Response 4: Thank you for your helpful comment. We have provided detailed methods describing how the pathways analysis was conducted in the revised manuscript: “The metabolites identified by IVW (P < 0.05) were imported into the pathway analysis module in MetaboAnalyst 5.0 (https://www.metaboanalyst.ca/). Metabolic pathway analysis was conducted utlizing a hypergeometric test.”.( Lines 239-240; Page 12) In addition, we have also described the detailed statistical tests corresponding to these P-values in Table 3: “Significant metabolic pathways (hypergeometric test, P < 0.05) involved in dementia, AD, and VaD.”.
Reviewer 2 Report
Comments and Suggestions for AuthorsNeurodegenerative disorders appear as the main problem of further developed society. Most, of the studies presented in the literature concentrated on genetic information modification, DNA damage, etc. while the protective role of nutrition against Alzheimer's disease and dementia has been less attractive. This article entitled: Causal association between circulating metabolites and dementia: A Mendelian randomization study have taken into consideration the physiological metabolites. The authors decide to concentrate on the European population. Presented studies have been correctly presented.

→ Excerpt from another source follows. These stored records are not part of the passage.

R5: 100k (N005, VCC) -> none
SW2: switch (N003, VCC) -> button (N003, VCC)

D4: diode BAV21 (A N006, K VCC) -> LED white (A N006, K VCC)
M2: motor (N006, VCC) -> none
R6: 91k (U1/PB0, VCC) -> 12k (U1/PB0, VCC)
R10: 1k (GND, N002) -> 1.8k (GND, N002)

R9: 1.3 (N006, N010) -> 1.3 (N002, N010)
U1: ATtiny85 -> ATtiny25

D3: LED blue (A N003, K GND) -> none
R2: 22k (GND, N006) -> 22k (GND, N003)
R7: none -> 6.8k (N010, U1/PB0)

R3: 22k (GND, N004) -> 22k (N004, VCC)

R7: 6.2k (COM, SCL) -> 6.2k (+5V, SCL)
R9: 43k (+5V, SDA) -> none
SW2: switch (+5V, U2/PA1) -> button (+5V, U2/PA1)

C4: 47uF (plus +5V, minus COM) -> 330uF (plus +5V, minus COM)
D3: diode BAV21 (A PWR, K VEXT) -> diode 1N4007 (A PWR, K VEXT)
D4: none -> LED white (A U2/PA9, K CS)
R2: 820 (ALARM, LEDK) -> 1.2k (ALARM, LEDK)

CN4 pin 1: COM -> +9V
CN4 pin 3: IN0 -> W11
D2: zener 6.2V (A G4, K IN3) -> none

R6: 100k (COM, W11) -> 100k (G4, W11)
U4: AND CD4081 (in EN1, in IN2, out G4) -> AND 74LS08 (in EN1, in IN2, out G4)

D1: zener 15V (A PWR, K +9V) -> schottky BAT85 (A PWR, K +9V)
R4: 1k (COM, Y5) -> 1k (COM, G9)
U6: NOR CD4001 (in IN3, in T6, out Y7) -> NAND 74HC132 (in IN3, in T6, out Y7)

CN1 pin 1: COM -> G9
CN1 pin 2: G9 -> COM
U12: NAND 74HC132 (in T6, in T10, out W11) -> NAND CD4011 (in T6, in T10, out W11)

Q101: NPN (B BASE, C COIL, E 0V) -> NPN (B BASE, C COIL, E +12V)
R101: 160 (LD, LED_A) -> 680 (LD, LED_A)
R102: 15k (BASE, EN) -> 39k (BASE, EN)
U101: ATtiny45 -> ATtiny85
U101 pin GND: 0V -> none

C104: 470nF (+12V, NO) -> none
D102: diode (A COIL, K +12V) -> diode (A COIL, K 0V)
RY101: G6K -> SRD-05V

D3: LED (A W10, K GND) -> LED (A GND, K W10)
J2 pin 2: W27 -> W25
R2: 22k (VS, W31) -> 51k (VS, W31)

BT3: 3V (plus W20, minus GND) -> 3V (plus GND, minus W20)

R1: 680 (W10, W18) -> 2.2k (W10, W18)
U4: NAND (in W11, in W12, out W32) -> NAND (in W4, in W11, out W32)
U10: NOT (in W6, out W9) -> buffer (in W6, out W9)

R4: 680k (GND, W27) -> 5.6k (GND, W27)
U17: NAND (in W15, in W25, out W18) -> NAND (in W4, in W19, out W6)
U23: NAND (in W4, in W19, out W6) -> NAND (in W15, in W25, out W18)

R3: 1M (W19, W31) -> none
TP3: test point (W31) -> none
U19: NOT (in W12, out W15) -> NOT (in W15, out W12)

Moreover, the Mendelian randomization methods have been used. Additionally, 17 metabolic pathways were identified which can play a significant role in the discussed disorder. However, the main point of this study is lipide role confirmation in AD and VaD. The above strictly indicates how a huge role plays in the correct nutritional profile in our lives.
The article is very well-written and readable with correctly selected references. I did not find points for language criticism. In my opinion, the article is valuable not only from the point of the topic but also from the point of available data analysis by open-source algorithms. All the above can be a good example for medical students’: haw to use open source for significant studies.
Author Response
Reviewer #2:
Neurodegenerative disorders appear as the main problem of further developed society. Most, of the studies presented in the literature concentrated on genetic information modification, DNA damage, etc. while the protective role of nutrition against Alzheimer's disease and dementia has been less attractive. This article entitled: Causal association between circulating metabolites and dementia: A Mendelian randomization study have taken into consideration the physiological metabolites. The authors decide to concentrate on the European population. Presented studies have been correctly presented. Moreover, the Mendelian randomization methods have been used. Additionally, 17 metabolic pathways were identified which can play a significant role in the discussed disorder. However, the main point of this study is lipide role confirmation in AD and VaD. The above strictly indicates how a huge role plays in the correct nutritional profile in our lives.
The article is very well-written and readable with correctly selected references. I did not find points for language criticism. In my opinion, the article is valuable not only from the point of the topic but also from the point of available data analysis by open-source algorithms. All the above can be a good example for medical students’: haw to use open source for significant studies.
Response: Thank you for the positive comments.